Hailing from Boston, the only subway I had ever really known was the Massachusetts Bay Transport Authority (MBTA), commonly referred to by Bostonians as the 'T'.
I didn't know what to expect from the London Underground, but after riding on the tube for a few months now, I've picked up some major differences between the two.
I decided to evaluate both subway systems, to determine which city has a better overall method of transport. Let the duel commence!
Boston's first subway system was opened in 1897, as a method to allow tunnels for streetcars under Tremont Street, where most of the workforce in the city was during the late 19th century. Originally labeled the Metropolitan Transit Authority in 1947, it was later changed to the Massachusetts Bay Transit Authority in 1964, in the process of merging all transit of Eastern Massachusetts into one complete public transit system. The Tremont Street subway is still used today.
The London Underground (as most Londoners will know) was the first subway system in the world — created in 1863, with a line between Paddington (then called Bishop's Road) and Farringdon Street. Still, while Boston's subway was the third in the world, it was the first in North America — and a revolutionary chapter in the USA's history of transport.
Result: It's a draw
To get around in Boston, you use what is known as a Charlie Card. It's named after the folk song 'Charlie on the MTA,' a song which tells the story of a subway rider named Charlie who was stuck on an endless train ride underneath the streets of Boston because he was unable to pay the exit fare.
When travelling in London, I traded in my Charlie card for an Oyster card. The name 'Oyster' was picked to convey the metaphor that like the mollusk holds a pearl, the card holds the treasure of travel. Other factors like the history of oyster beds along the Thames also played a significant role in deciding on the name over less-inspired other choices like Gem and Pulse. Of course, on the tube, you can pay by contactless too — a boon not afforded to Bostonians.
But we're focussing on the official cards here, and Oyster cards don't have their own song, so...
It doesn't matter what zone or what time of day you're travelling to in Boston — it's the same price for a ride (just $2.40 since you're asking). We don't charge a fee for the card either, unlike TfL, who will now keep your £5 Oyster deposit for at least year.
Anyone living in Boston knows one of the most annoying aspects of the T is its unpredictable nature. You could be waiting anywhere from 10-20 minutes depending on which station you are at. While the underground stations are far more reliable, there are no back-to-back trains within a few minutes of one another.
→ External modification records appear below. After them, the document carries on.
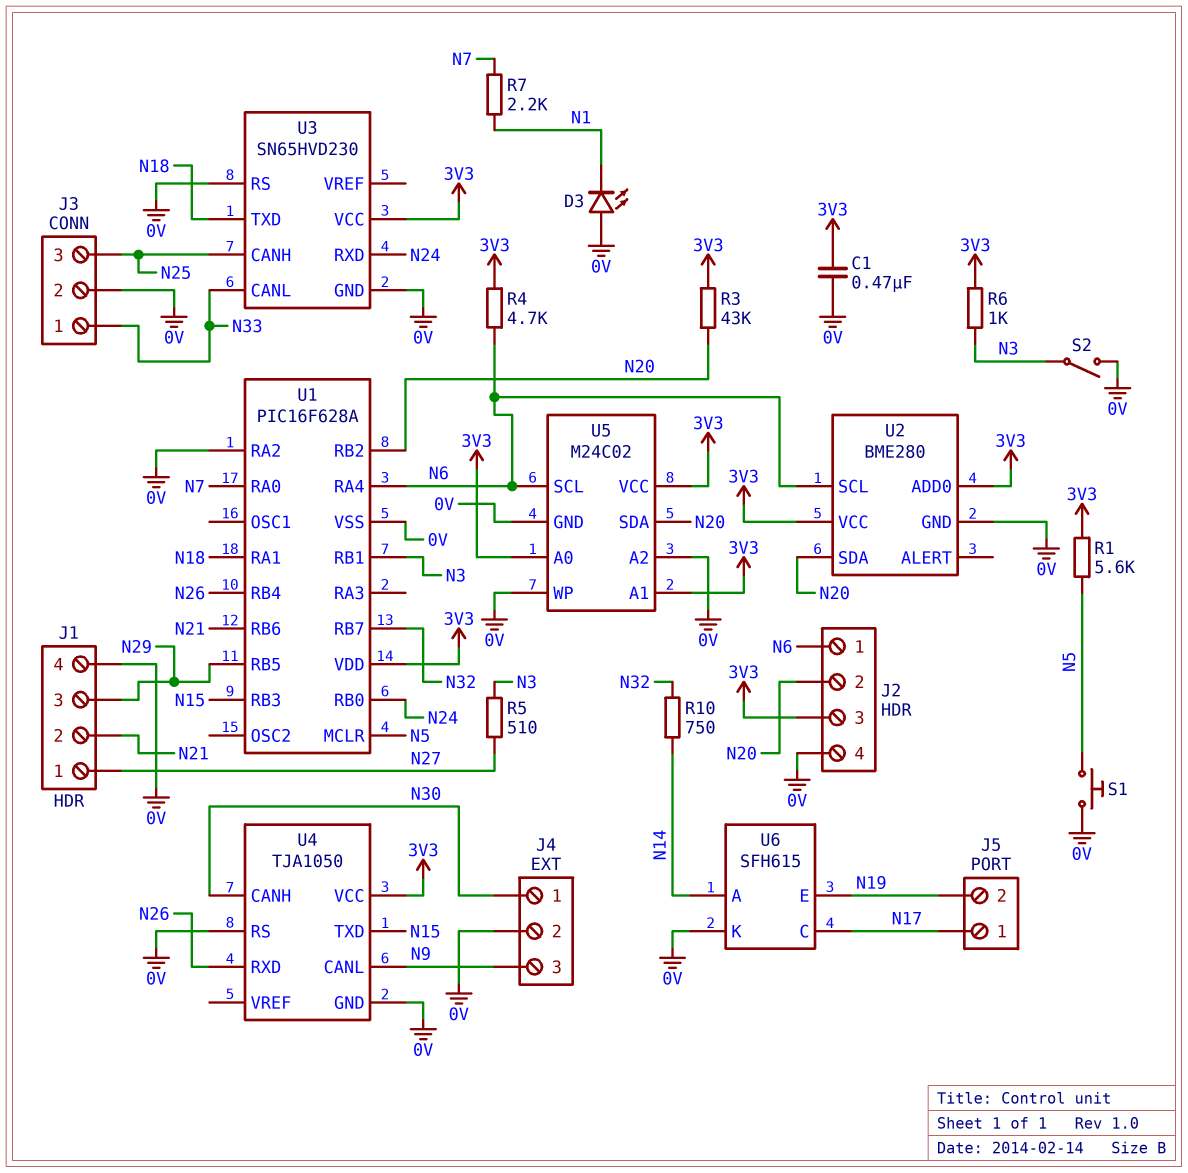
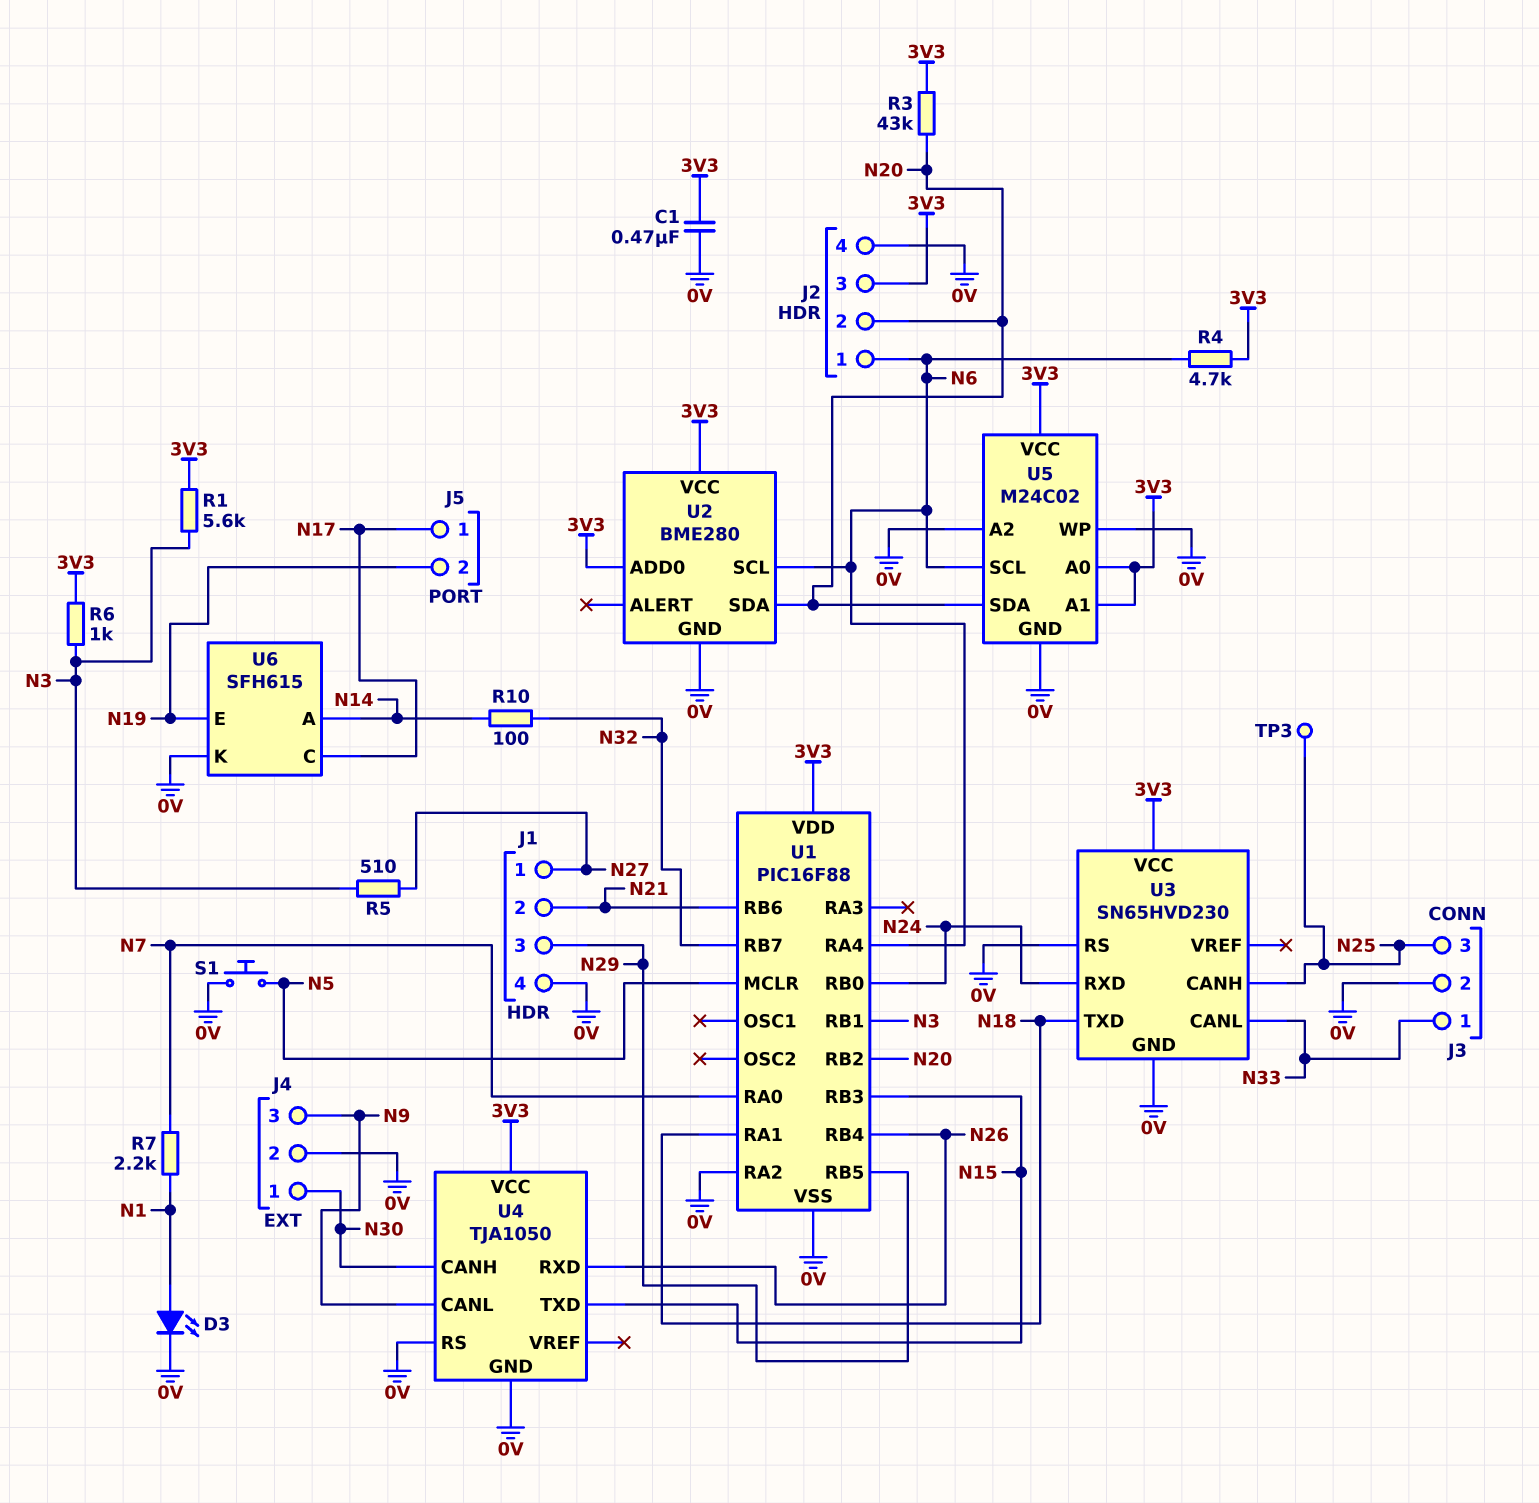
D3: LED (A 0V, K N1) -> LED (A N1, K 0V)
R1: 5.6k (3V3, N5) -> 5.6k (3V3, N3)
R10: 750 (N14, N32) -> 100 (N14, N32)
S2: switch (0V, N3) -> none
TP3: none -> test point (N25)
U1: PIC16F628A -> PIC16F88

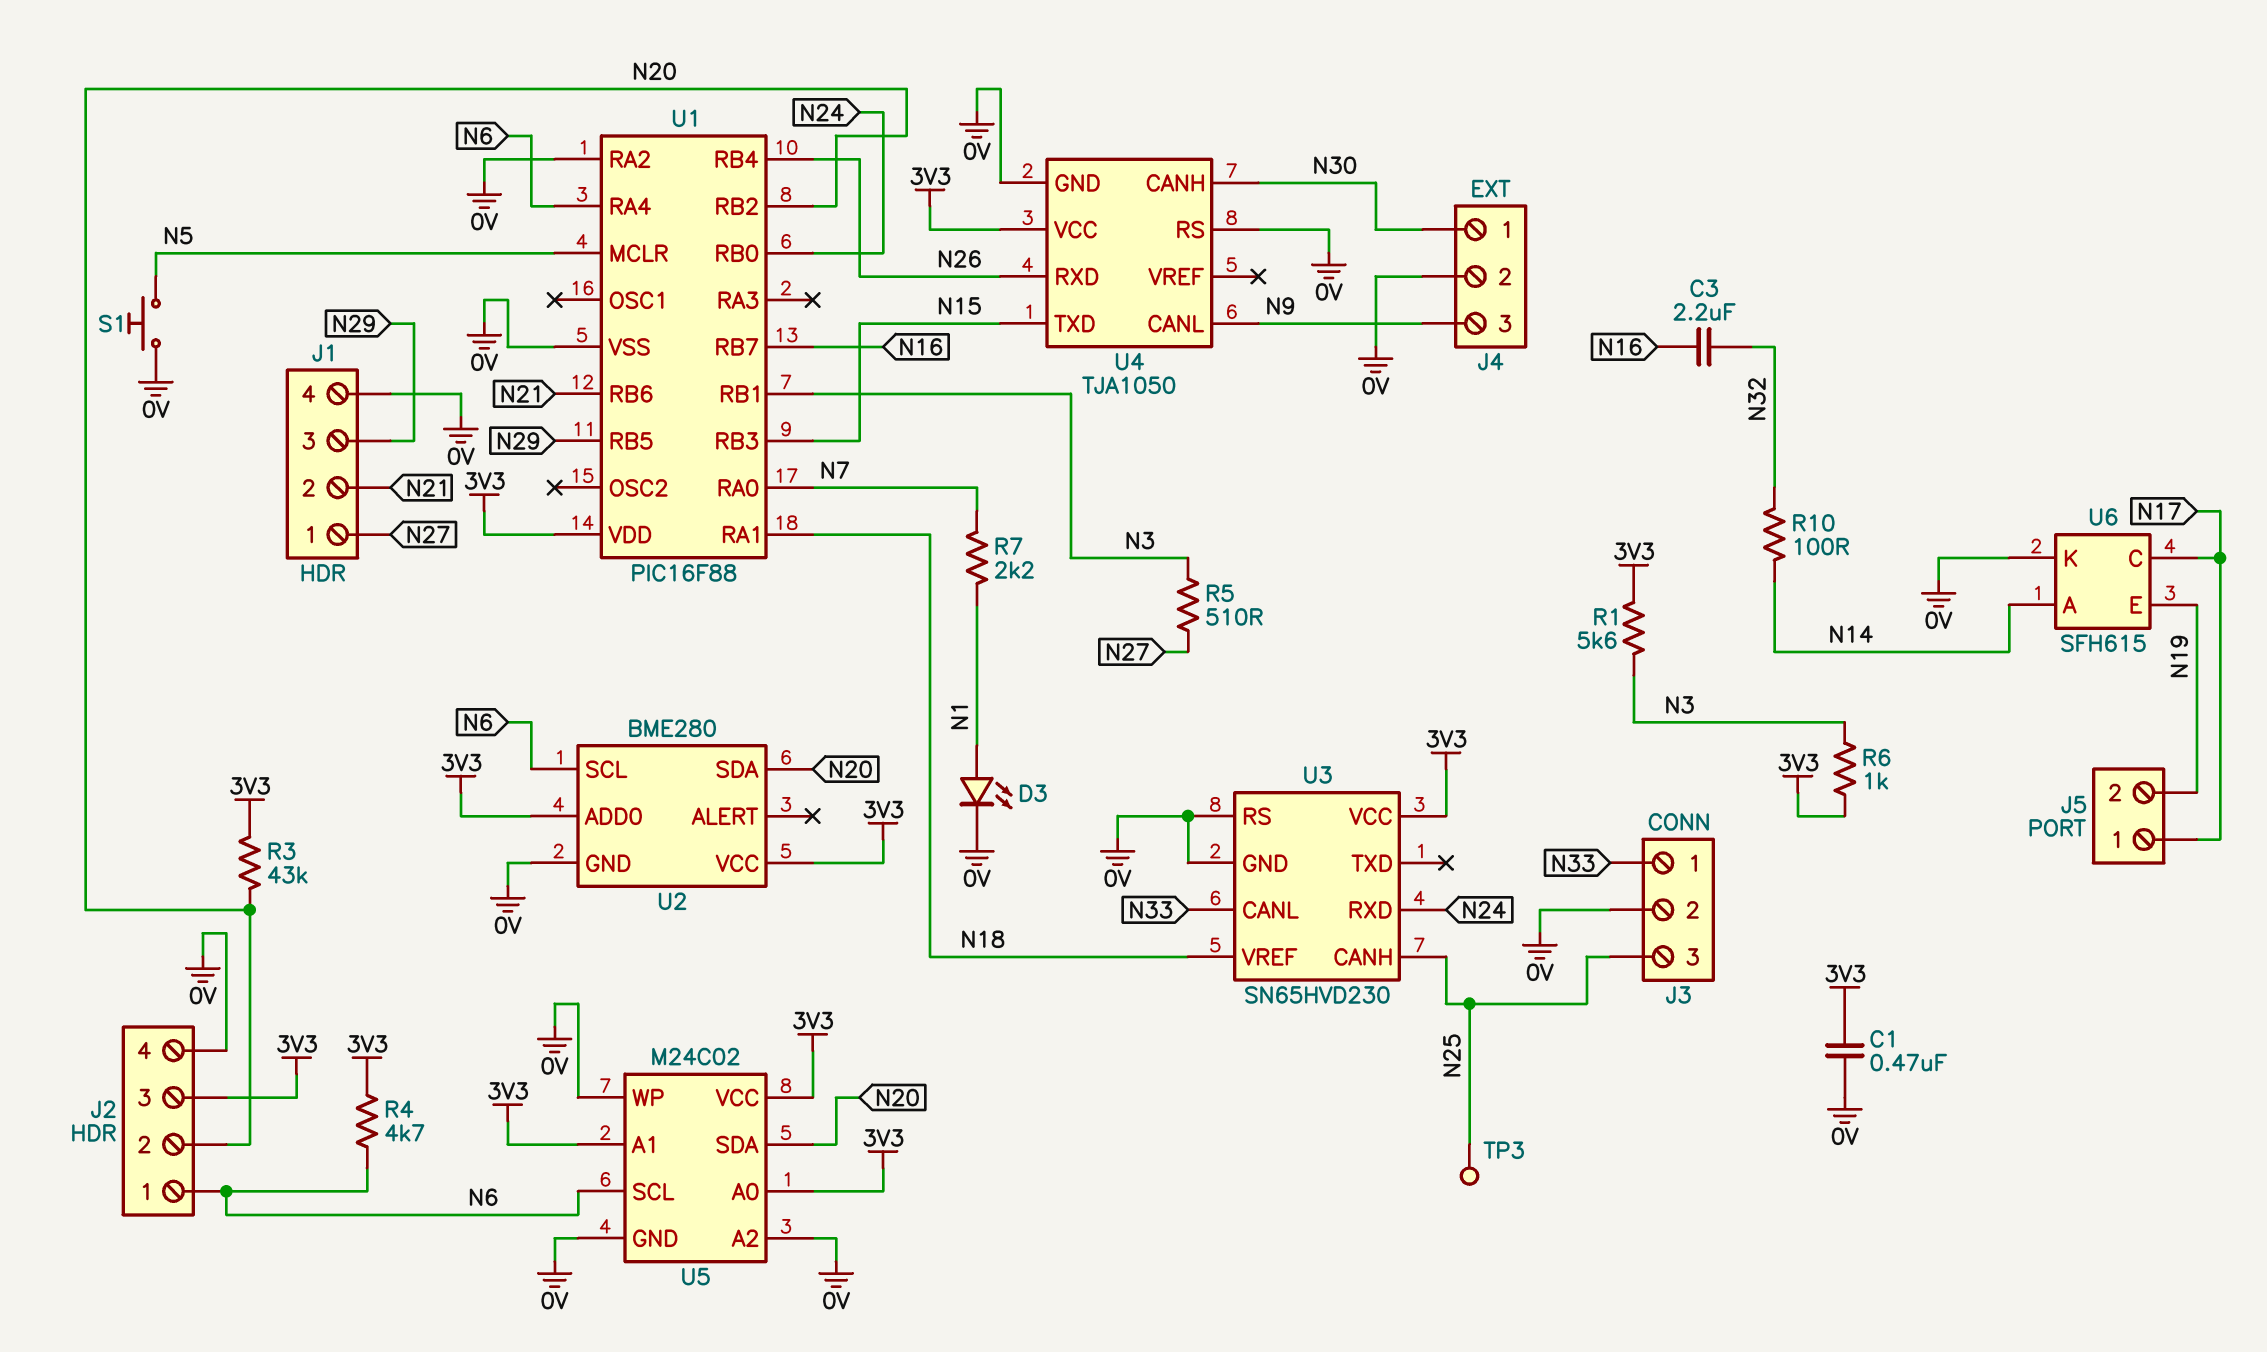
C3: none -> 2.2uF (N16, N32)
U1 pin RB7: N32 -> N16
U3 pin TXD: N18 -> none
U3 pin VREF: none -> N18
So, when waiting for trains in London Underground stations, I was delighted to find if I missed one train, I would at most have to wait five minutes for the next one. This certainty of the Underground has made moving around London more convenient and less worrisome for arriving at places on time.
People would be surprised to learn how much of the greater region of Boston the T actually covers. There are a total of 149 stops and 133 stations with four lines: Green line, Red line, Blue line, and the Orange line. Subway lines run through the cities of Cambridge, Newton, Revere, and Quincy. Since you can only refill your card at a physical station, this makes the accessibility for travellers who have not remembered to add funds to their cards quite challenging.
The London Underground subway system serves 270 stations, with 11 lines: Bakerloo, Central, Circle, District, Hammersmith & City, Jubilee, Metropolitan, Northern, Piccadilly, Victoria, Waterloo & City. Since each stop is a station, there are many more opportunities to fill your Oyster card, meaning you can travel almost anywhere without the worry of making sure your card has enough for a fare ahead of time. (Oh yes, you can also top up your credit online in London.)
In Boston, when referring to your destination, you simply say which line you're hopping on by colour. For instance, my school Boston University runs along the Green line, which is then broken down into sections (B, C, D, or E) depending on which area you are heading to outside the city, with the Green line being the largest.
In London, you would look silly if you were to refer to the Northern as the Black line, or District as the Green line. Instead, you use the actual given line names, depending on which part of London you wish to go to. Being unfamiliar with the system, I felt this has actually made my exploration of the city much easier. Plus, London's line names are more imaginative.
No one would consider an MBTA station a particular 'tourist attraction' unlike the London Underground. The stations are pretty bland, featuring mostly advertisements from local events and colleges around the city.
When you're inside a London Underground station, a totally different essence is translated to commuters. Advertisements cover the latest movies, travel destinations, and concerts. You can also find artwork featured at tube sites thanks to the Art on the Underground.
London: 4 Boston: 2. Congrats London!